We believe that active manager relative outperformance will recover as years of extraordinarily easy monetary policy are reversed and the stock market rally of past eight years fades away. Unlike cap-weighted index funds, active investment managers alter allocations as markets conditions dictate—for example, raising cash and emphasizing defensive stocks in bear markets. Further, market dependence upon Fed monetary policy (QE) caused large cap stocks to correlate highly over the past several years. As the policy is unwound we believe lower correlations (a condition necessary for effective stock picking) will follow. In the meantime, there is one area of investment management where significant investor alpha continues to be available—tax-loss harvesting (TLH). TLH is a proven method of adding value to client portfolios on an after-tax basis, and an especially important contribution to retiree portfolios. Without TLH and a commitment to realized gain budget planning, retirees may be compromised by unexpected and unnecessary taxes.

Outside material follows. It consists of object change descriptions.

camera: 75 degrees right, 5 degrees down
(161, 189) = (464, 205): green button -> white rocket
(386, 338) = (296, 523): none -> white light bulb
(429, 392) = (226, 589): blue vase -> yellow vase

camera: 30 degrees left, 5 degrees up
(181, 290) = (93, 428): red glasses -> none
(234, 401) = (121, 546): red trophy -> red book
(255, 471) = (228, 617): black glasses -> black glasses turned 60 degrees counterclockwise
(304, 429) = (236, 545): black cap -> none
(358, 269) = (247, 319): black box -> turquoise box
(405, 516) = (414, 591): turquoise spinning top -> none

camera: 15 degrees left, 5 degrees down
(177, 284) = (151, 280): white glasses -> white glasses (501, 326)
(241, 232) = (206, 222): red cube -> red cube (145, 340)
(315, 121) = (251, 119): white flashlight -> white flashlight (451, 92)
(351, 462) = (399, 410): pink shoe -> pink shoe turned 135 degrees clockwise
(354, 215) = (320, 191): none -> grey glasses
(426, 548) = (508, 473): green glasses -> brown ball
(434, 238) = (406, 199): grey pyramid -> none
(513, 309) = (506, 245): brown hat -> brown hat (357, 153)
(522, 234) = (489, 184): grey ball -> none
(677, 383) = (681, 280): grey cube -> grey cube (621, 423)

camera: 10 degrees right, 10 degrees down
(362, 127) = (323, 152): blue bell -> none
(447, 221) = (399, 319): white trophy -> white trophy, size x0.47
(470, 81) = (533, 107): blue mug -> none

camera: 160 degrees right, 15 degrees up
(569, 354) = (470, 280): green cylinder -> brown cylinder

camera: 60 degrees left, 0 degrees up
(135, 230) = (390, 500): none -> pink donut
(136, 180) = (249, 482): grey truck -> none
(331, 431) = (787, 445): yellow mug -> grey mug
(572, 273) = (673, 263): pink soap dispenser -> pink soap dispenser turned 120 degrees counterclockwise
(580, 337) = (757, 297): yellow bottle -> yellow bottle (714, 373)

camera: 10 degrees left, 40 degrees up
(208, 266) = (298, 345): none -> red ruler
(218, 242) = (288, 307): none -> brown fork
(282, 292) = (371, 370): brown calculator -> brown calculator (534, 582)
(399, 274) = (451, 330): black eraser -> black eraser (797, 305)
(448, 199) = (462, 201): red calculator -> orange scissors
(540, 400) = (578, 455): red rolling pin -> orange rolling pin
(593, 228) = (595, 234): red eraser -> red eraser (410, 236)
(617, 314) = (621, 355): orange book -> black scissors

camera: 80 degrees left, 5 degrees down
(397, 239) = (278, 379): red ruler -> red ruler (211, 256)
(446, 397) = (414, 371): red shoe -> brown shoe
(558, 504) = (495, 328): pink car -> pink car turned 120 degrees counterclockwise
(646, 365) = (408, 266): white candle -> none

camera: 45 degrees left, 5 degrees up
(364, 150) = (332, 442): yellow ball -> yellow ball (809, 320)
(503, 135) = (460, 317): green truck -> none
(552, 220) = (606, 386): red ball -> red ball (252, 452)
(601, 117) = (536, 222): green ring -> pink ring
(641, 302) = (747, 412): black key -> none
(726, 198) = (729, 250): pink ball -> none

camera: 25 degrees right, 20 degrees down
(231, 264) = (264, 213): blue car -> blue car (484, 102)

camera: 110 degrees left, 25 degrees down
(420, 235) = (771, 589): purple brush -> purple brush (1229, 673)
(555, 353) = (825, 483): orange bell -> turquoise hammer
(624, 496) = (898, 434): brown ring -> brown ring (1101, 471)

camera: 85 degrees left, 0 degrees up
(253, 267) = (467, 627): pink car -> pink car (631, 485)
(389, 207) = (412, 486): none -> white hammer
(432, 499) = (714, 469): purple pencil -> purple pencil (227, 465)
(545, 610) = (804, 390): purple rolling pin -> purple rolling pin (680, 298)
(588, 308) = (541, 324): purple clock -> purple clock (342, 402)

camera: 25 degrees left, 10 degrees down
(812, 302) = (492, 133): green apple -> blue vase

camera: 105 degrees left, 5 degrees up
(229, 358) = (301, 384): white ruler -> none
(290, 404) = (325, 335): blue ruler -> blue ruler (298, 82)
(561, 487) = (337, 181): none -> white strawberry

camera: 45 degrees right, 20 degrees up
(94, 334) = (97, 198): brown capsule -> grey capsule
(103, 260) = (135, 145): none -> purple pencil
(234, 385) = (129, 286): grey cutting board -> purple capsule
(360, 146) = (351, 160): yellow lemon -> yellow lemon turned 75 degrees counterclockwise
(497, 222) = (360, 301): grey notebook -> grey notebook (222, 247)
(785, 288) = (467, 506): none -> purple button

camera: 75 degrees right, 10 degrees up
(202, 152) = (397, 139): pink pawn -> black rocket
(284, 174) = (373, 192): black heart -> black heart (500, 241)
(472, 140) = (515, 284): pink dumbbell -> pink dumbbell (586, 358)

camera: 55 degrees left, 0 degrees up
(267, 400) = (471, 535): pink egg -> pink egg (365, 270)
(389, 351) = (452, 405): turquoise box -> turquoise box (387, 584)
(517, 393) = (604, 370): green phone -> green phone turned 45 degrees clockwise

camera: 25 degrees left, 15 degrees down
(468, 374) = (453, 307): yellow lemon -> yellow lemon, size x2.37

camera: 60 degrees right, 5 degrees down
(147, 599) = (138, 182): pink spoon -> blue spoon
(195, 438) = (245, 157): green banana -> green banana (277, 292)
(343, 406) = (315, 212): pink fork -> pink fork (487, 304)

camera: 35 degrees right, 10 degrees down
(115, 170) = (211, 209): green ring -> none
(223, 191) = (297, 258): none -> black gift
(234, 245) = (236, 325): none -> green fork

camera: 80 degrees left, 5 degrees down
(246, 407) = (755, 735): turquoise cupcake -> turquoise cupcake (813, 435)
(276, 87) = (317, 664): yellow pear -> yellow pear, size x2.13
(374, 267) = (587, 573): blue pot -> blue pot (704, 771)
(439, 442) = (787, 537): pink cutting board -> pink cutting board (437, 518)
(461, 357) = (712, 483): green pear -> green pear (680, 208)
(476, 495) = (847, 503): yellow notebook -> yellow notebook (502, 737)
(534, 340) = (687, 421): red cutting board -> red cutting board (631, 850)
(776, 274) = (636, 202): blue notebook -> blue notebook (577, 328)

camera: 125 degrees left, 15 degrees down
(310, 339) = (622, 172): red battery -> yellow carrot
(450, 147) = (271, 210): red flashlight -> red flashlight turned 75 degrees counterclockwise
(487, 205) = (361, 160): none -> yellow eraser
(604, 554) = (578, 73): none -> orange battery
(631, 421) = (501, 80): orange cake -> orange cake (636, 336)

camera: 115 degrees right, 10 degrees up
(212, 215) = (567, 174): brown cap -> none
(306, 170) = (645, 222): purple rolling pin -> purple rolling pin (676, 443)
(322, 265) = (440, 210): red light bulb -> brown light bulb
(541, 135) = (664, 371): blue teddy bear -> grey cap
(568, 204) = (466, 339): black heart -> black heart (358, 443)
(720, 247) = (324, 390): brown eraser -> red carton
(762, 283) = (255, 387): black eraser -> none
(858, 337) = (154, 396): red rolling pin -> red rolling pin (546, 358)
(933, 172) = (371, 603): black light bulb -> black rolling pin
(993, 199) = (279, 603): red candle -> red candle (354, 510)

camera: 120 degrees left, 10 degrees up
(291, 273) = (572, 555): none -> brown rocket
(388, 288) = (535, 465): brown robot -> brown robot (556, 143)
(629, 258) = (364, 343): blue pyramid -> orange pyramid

Through the use of separately managed accounts (SMAs) in taxable portfolios each security can be traded independently. Advisors can opportunistically harvest each security within a client’s portfolio (unlike with mutual funds and ETFs where each purchase and sale is representative of all securities). SMA holders can benefit greatly from security specific evaluation. The use of highest-in first-out (HIFO) stock position inventory accounting ensures the best possible tax result by first applying the higher cost share blocks of each security. A study published by Parametric Portfolio Associates found that TLH within structured index-like portfolios could improve annual after-tax returns by as much as 2 percent in low return markets and 1.5 percent in normal markets (over a ten-year period). And unlike most other advisory/asset management activities, tax-loss harvesting opportunities usually increase during periods of high market volatility and (or) challenged markets.
Let’s take a moment to review the process of TLH in client portfolios. When purchased securities fall below their original purchase price (or basis) they may be sold as a way of realizing losses to offset realized gains elsewhere in portfolio. Short-term losses (those held for less than one year) can be used to offset short-term gains while long-term losses (you guessed it, held for greater than one year) offset long-term gains. The maximum tax rate on short-term gains is identical to ordinary income (at 39.6 percent) while the long-term gains tax is half that (at 20 percent). Thus a short term realized loss is worth about twice what the long term variety provides though bear in mind that when portfolios lack long-term losses, the more valuable short term type must be applied to offset realized long-term gains.